Wie ich gerade gelesen habe, wurde Prometheus besonders in Athen als Handwerkergott verehrt, was vielleicht sogar sein ursprüngliches Wesen war, bevor er mythologisch zu einem Titanensohn und zu einem Gegenspieler des Zeus ausgebaut wurde.

Daß sich in Hephaistos und Prometheus irgendwie verwandte Charaktere verbergen, war auch schon mein Verdacht:

Vetraut man Wikipedia, was die Nähe zu Hephaistos betrifft, so könnte das ein interessanter Hinweis darauf sein, wie die griechische Mythologie mit kulturbringenden Gottheiten umgegangen ist (ich habe irgendwie das Gefühl, daß Prometheus eine Douplkat von Hephaistos sein könnte, aber finde dafür keine Belege): Auffällig ist jedenfalls, daß beide eine sehr ambivalente Stellung gegenüber Zeus manifestieren.

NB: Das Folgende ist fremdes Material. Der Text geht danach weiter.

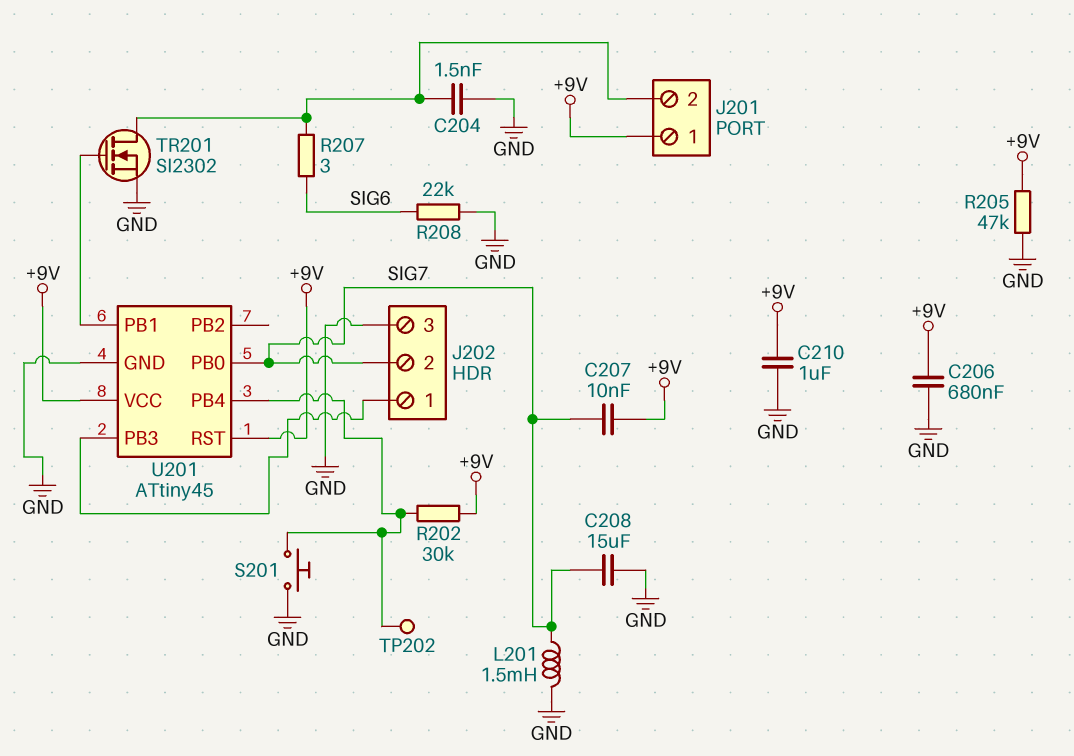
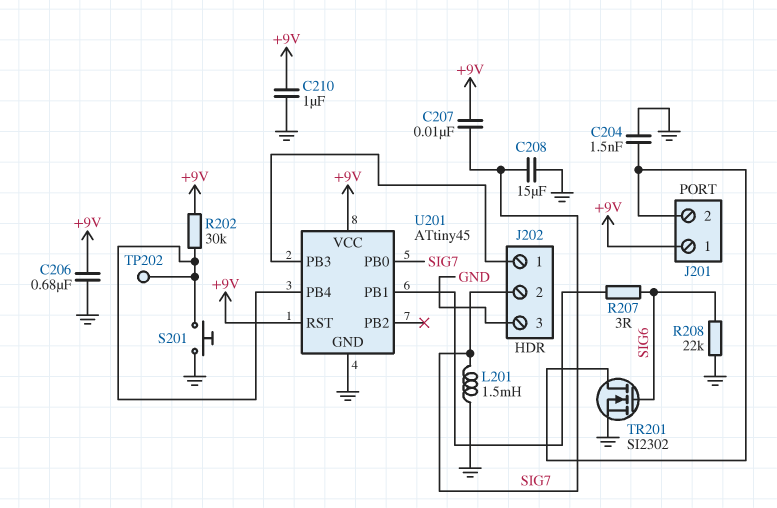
R205: 47k (+9V, GND) -> none
R207: 3 (J201/2, SIG6) -> 3 (SIG6, U201/PB1)
TR201: NMOS SI2302 (G U201/PB1, D J201/2, S GND) -> NMOS SI2302 (G SIG6, D J201/2, S GND)

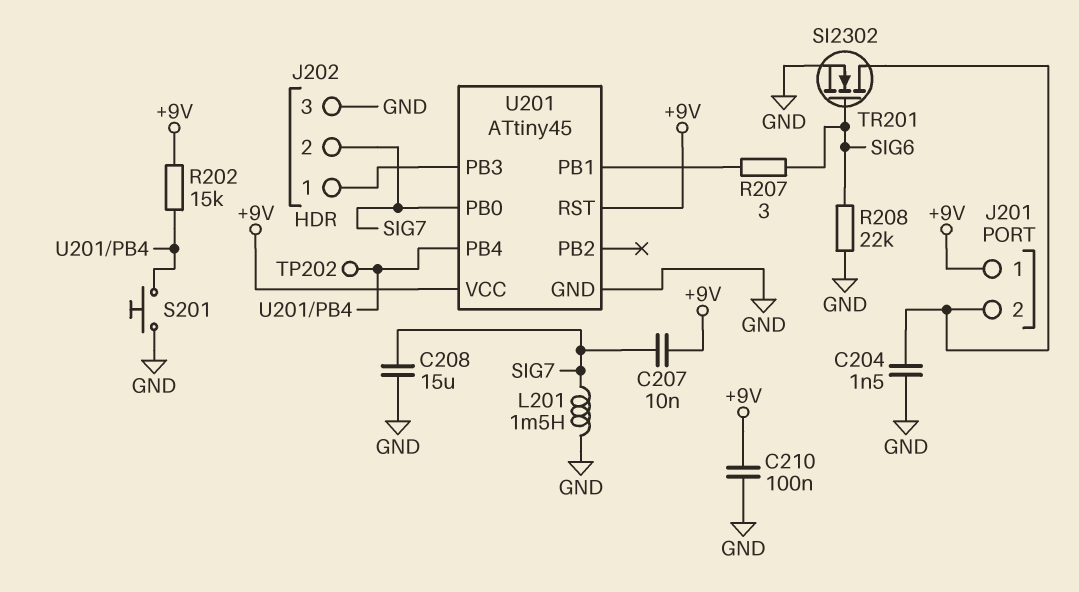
C206: 680nF (+9V, GND) -> none
C210: 1uF (+9V, GND) -> 100nF (+9V, GND)
R202: 30k (+9V, U201/PB4) -> 15k (+9V, U201/PB4)

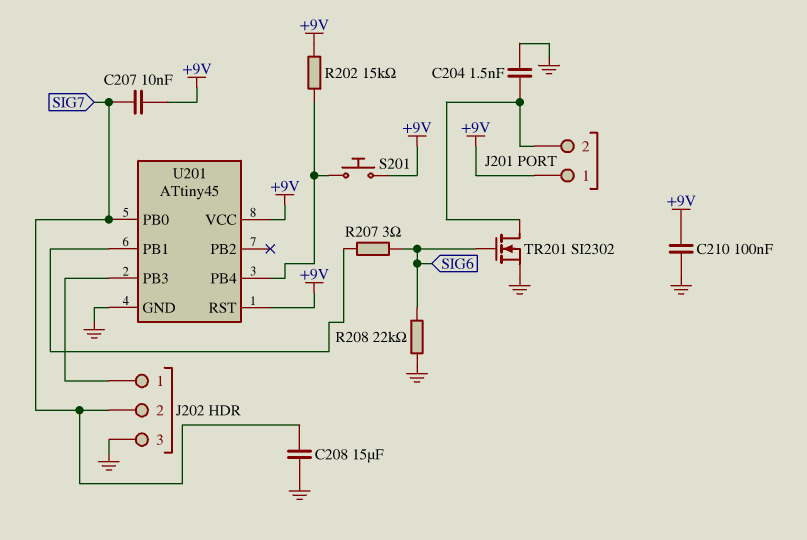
L201: 1.5mH (GND, SIG7) -> none
S201: button (GND, U201/PB4) -> button (+9V, U201/PB4)
TP202: test point (U201/PB4) -> none

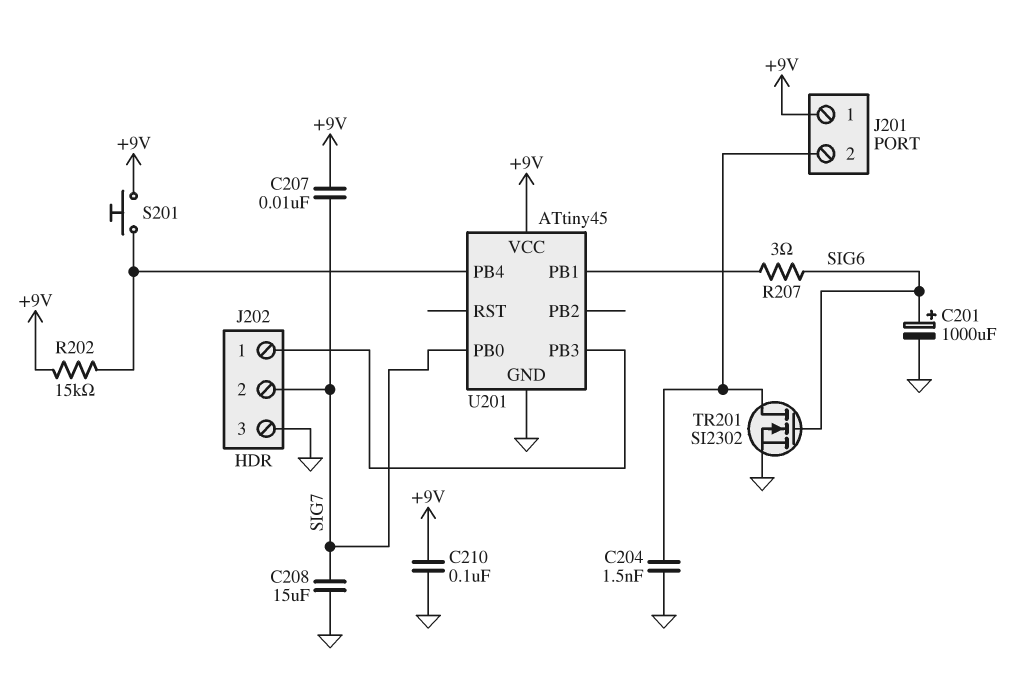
C201: none -> 1000uF (plus SIG6, minus GND)
R208: 22k (GND, SIG6) -> none
U201 pin RST: +9V -> none

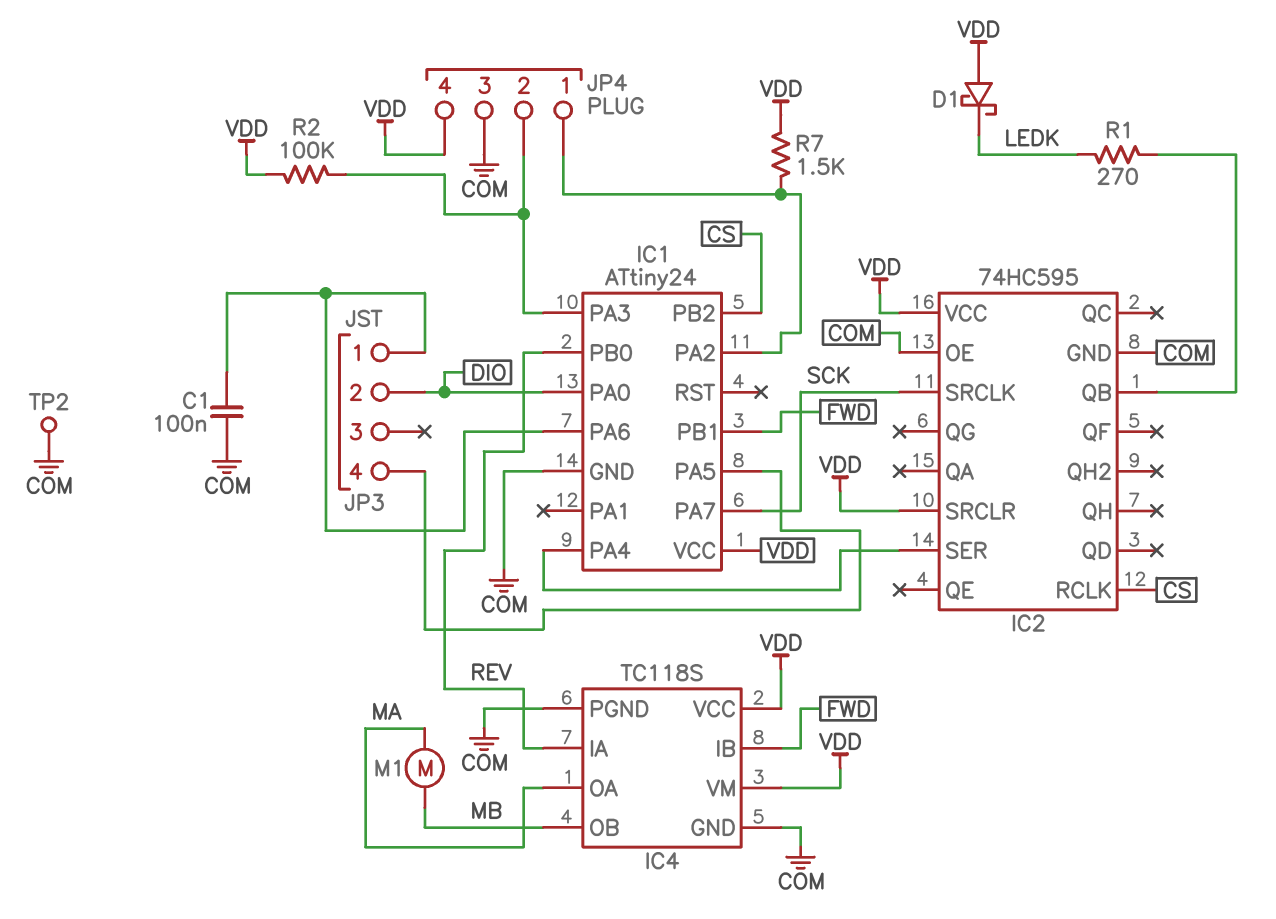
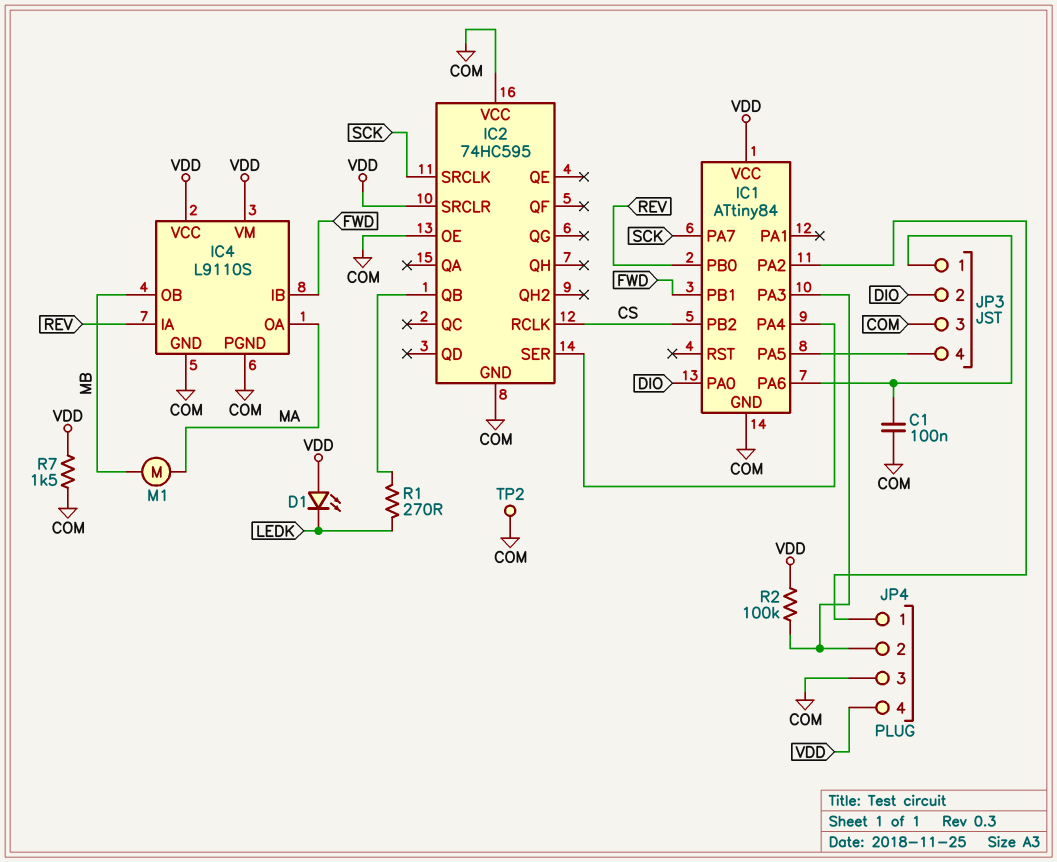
D1: schottky (A VDD, K LEDK) -> LED (A VDD, K LEDK)
IC1: ATtiny24 -> ATtiny84
IC2 pin VCC: VDD -> COM
IC4: TC118S -> L9110S
JP3 pin 3: none -> COM
R7: 1.5k (IC1/PA2, VDD) -> 1.5k (COM, VDD)

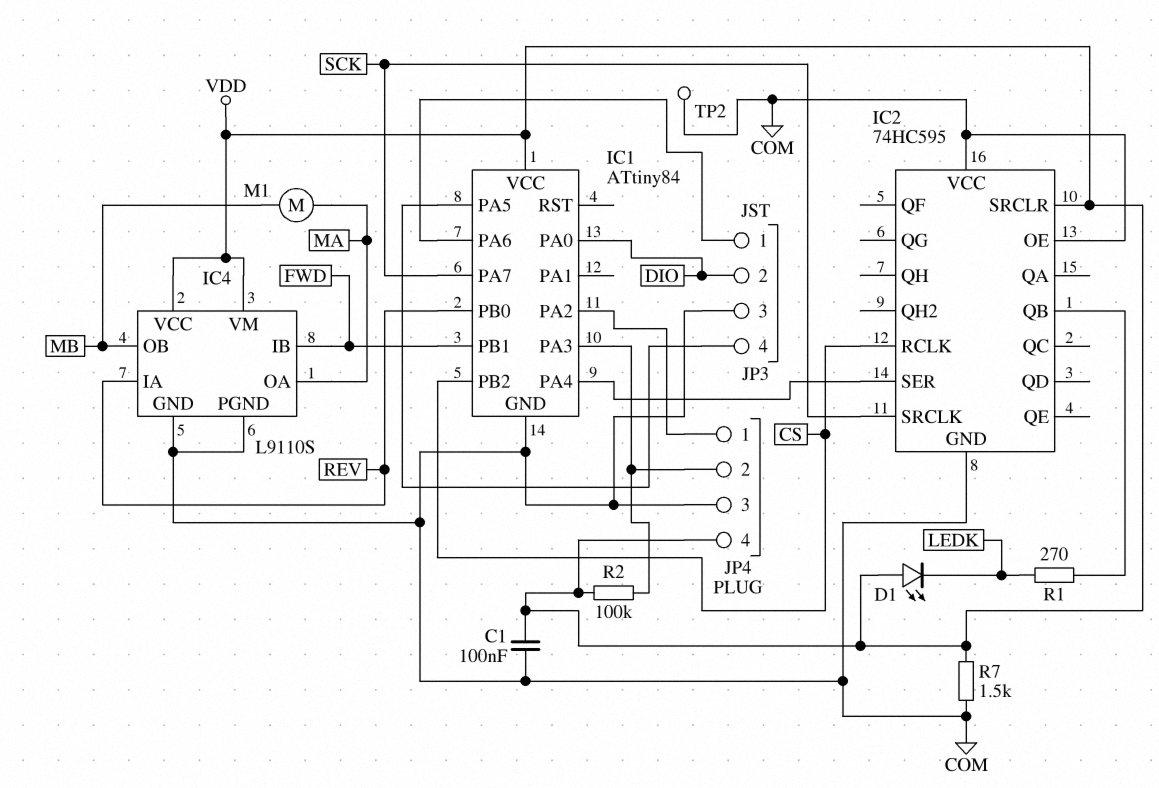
C1: 100nF (COM, IC1/PA6) -> 100nF (COM, VDD)

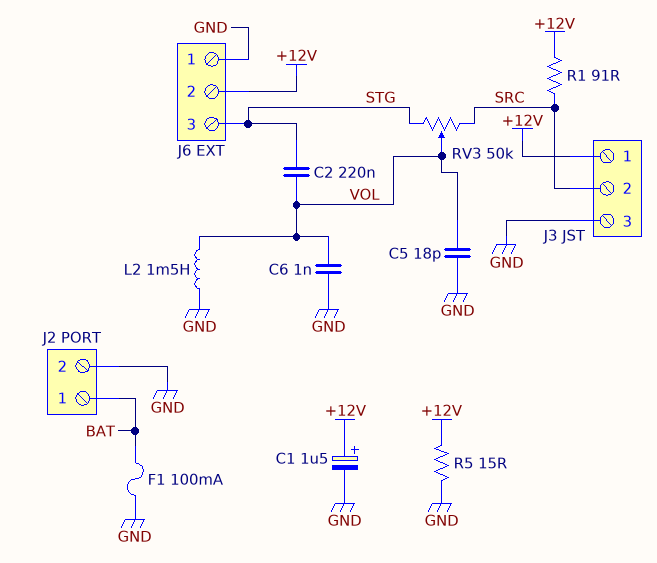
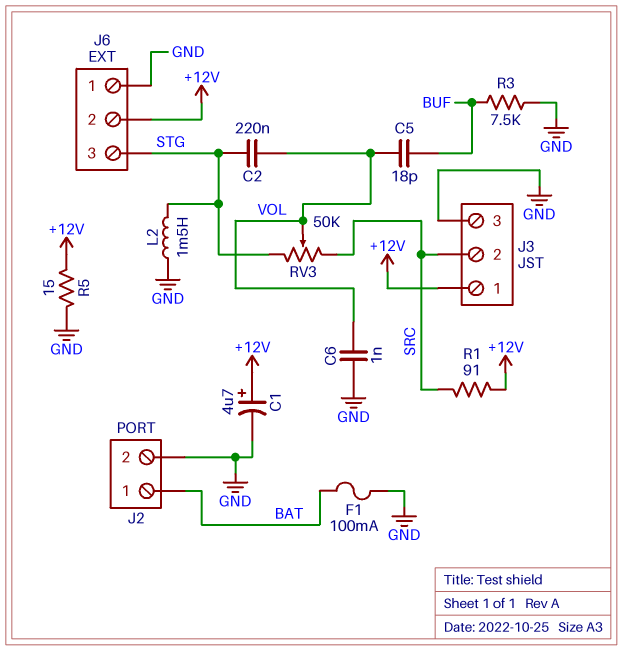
C1: 1.5uF (plus +12V, minus GND) -> 4.7uF (plus +12V, minus GND)
C5: 18pF (GND, VOL) -> 18pF (BUF, VOL)
L2: 1.5mH (GND, VOL) -> 1.5mH (GND, STG)
R3: none -> 7.5k (BUF, GND)

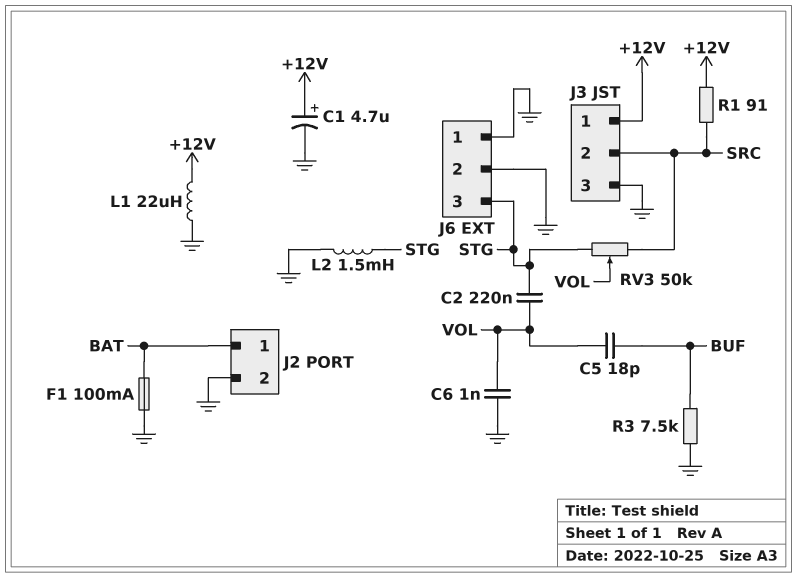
J6 pin 2: +12V -> GND
L1: none -> 22uH (+12V, GND)
R5: 15 (+12V, GND) -> none

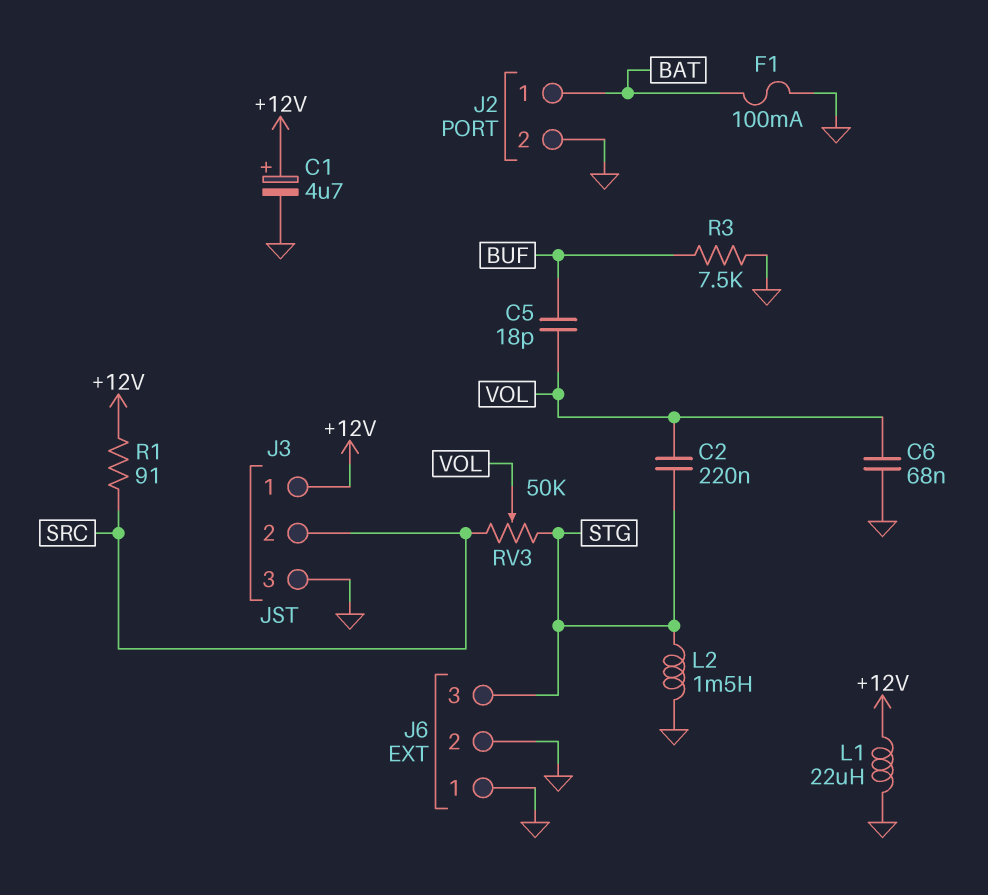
C6: 1nF (GND, VOL) -> 68nF (GND, VOL)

Es wäre aber nett, wenn du mir verraten würdest, bei wem du die Angabe gelesen hast, denn ich habe seither ja auch etwas recherchiert:

Laurence C. Welche gibt in seiner Arbeit über "Prometheus. A Conjecture About the Origins of a Myth" (1960: The Classical Journal 55/6) an, daß Prometheus in Athen als ursprünglicher Feuergott verehrt wurde (nach Rose) - bei Rose finde ich zwar die Behauptung über Prometheus als eine Art göttlichen Kulturhelden ["sort of devine culture-hero"]) bestätigt, als auch, daß Prometheus ursprünglich scheinbar ein Feuergott: "As to what Prometheus originally was, it would appear that he was an old fire god" (S.44) - die Quellen, auf die sich dieser Autor bezieht, sind die oben zit. Lit. (August Mommsen, Bapp, Lewis Farnell, u. m. E Apollodorische Chronik) und auch nachdem ein Kult in großem Ausmaß ersetzt worden sei durch den "orientalischen" Hephaistos, wurde seine Anbetung in Athen weitergeführt.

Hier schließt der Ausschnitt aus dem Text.